I heard a case involving a woman who had been contacted by a genealogist offering to connect her with two thirds of her inheritance.  Rather than sign his contract, she pondered her own family tree, figured out the most likely source, and claimed the estate herself.  Indicative of the aggressive nature of this business, she was sued by the heir hunter who claimed that he had shared the information with her verbally.  The heir hunter did not prevail.  Another case, long before my time, gives us a further glimpse at the heir hunter role.   

It seems that back in the 1940’s, the Probate and Family Court in Boston found that Julia Welch, nee Daly, was one of two first cousins of the decedent, John J. Donovan, and therefore, since there were no other heirs closer in kinship, was entitled to one-half of his estate.  In 1944, the Massachusetts Supreme Judicial Court reversed the decision.  Appellate courts tend to focus on matters of law and leave fact finding to the trial courts, but here, in the absence of findings of fact from the trial judge, the SJC made findings of its own based on the transcript of the trial before rendering final judgment. 

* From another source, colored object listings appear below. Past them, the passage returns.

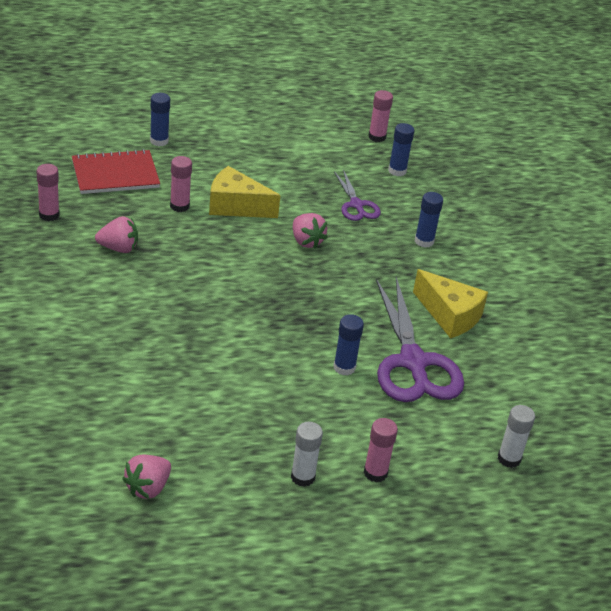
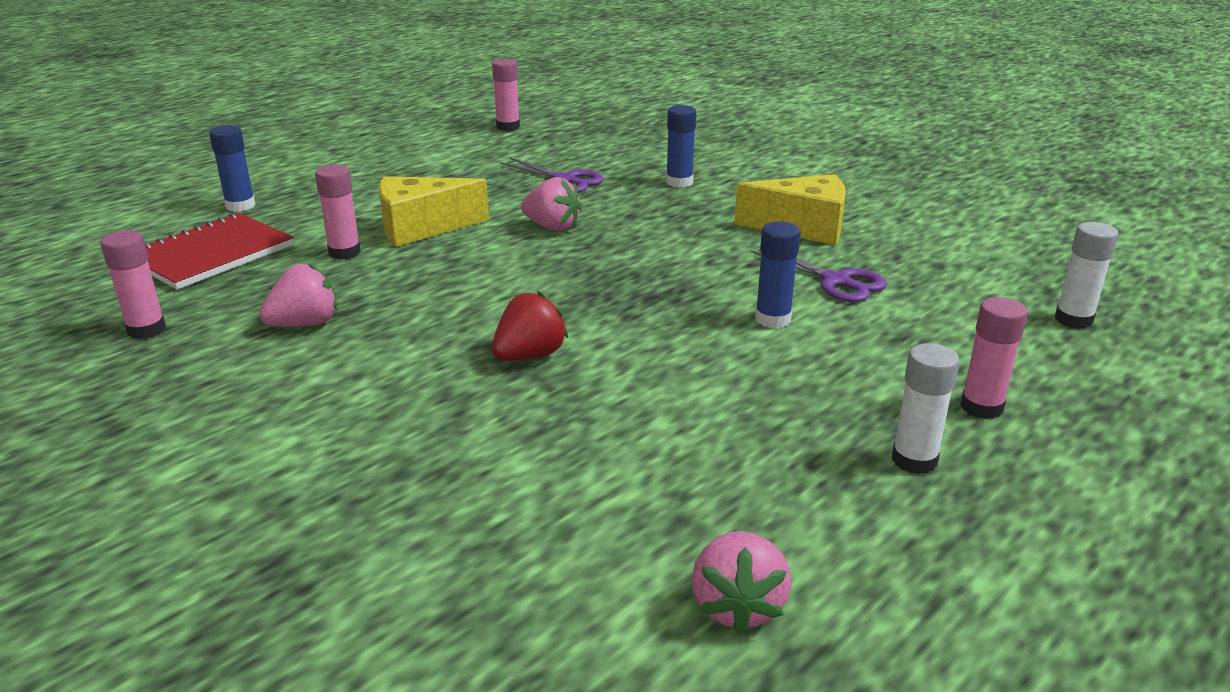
camera: 30 degrees left, 10 degrees down
(199, 324) = (529, 356): none -> red strawberry
(397, 171) = (567, 143): blue glue stick -> none
(413, 362) = (835, 281): purple scissors -> purple scissors, size x0.53

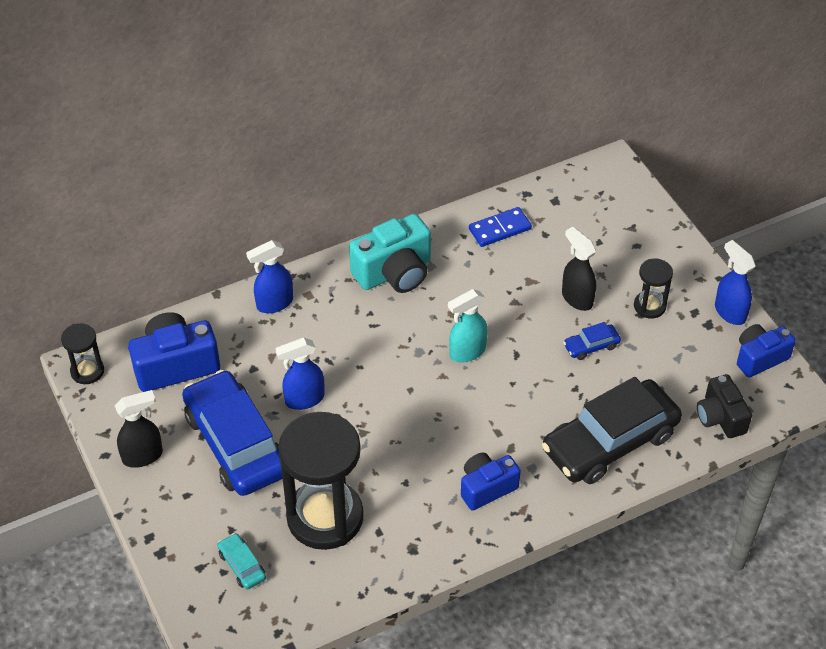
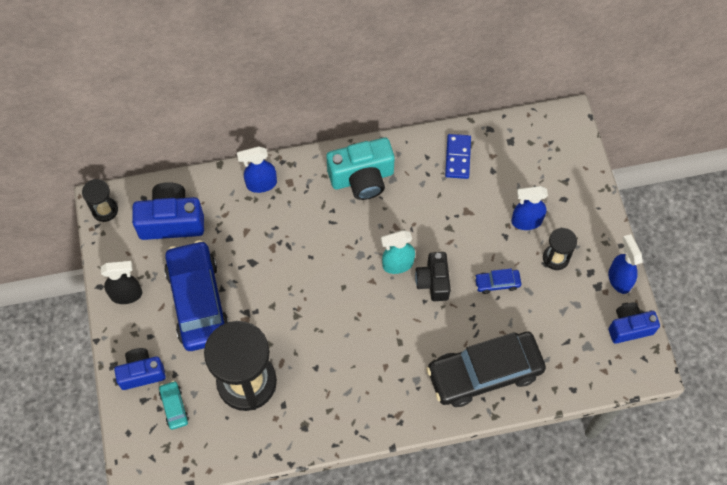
camera: 15 degrees right, 15 degrees up
(304, 399) = (260, 275): blue spray bottle -> blue spray bottle (526, 221)
(486, 488) = (376, 388): blue camera -> blue camera (142, 373)
(499, 229) = (457, 157): blue domino -> blue domino turned 75 degrees counterclockwise
(577, 298) = (499, 236): black spray bottle -> none
(720, 417) = (579, 373): black camera -> black camera (433, 281)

The court’s facts, although brief, are rather difficult to follow, leaving the reader confused over who was who.  Apparently, the lives of the large and sprawling Daly and Donovan families were frequently intertwined.  You can almost hear the SJC’s frustration, “We do not know how many other Dalys and Donovans were listed as residents of this neighborhood.”  With the frequent moves from one tenement house to another, the name changes due to marriage, and the large number of siblings involved, it was a puzzle to piece together.  And it began with an heir hunter.

 The SJC wrote:   

“[Julia]  . . . did not learn of the death of . . . John J. Donovan until a genealogist, so called, visited her on August 1, 1941, and had her sign a contract by which he was to receive one third of what she obtained if she was successful in proving her relationship to Donovan.  This genealogist disappeared during the hearing and the appellant attempted to summon him as a witness.”

It leaves one wondering, why did they refer to the genealogist as “so called” and, more suggestively, why did he disappear during the hearing?  What was heard at the original trial that led the judge to grant half the estate to Julia, and what weaknesses were exposed on appeal that caused the SJC to take it away? 

It was not an instance, like one of my own cases, where a genealogist was ablaze with excitement at the prospect of bagging his money then crestfallen when preempted by another genealogist who swooped in with a different heir closer in degree of kinship to the decedent.  After steering through the labyrinth of relationships, the SJC simply found that the evidence did not support a ruling that Julia Welch, nee Daly, was John J. Donovan’s first cousin.  As for the heir hunter who “disappeared” during the trial, he must have decided that he had tracked the wrong quarry.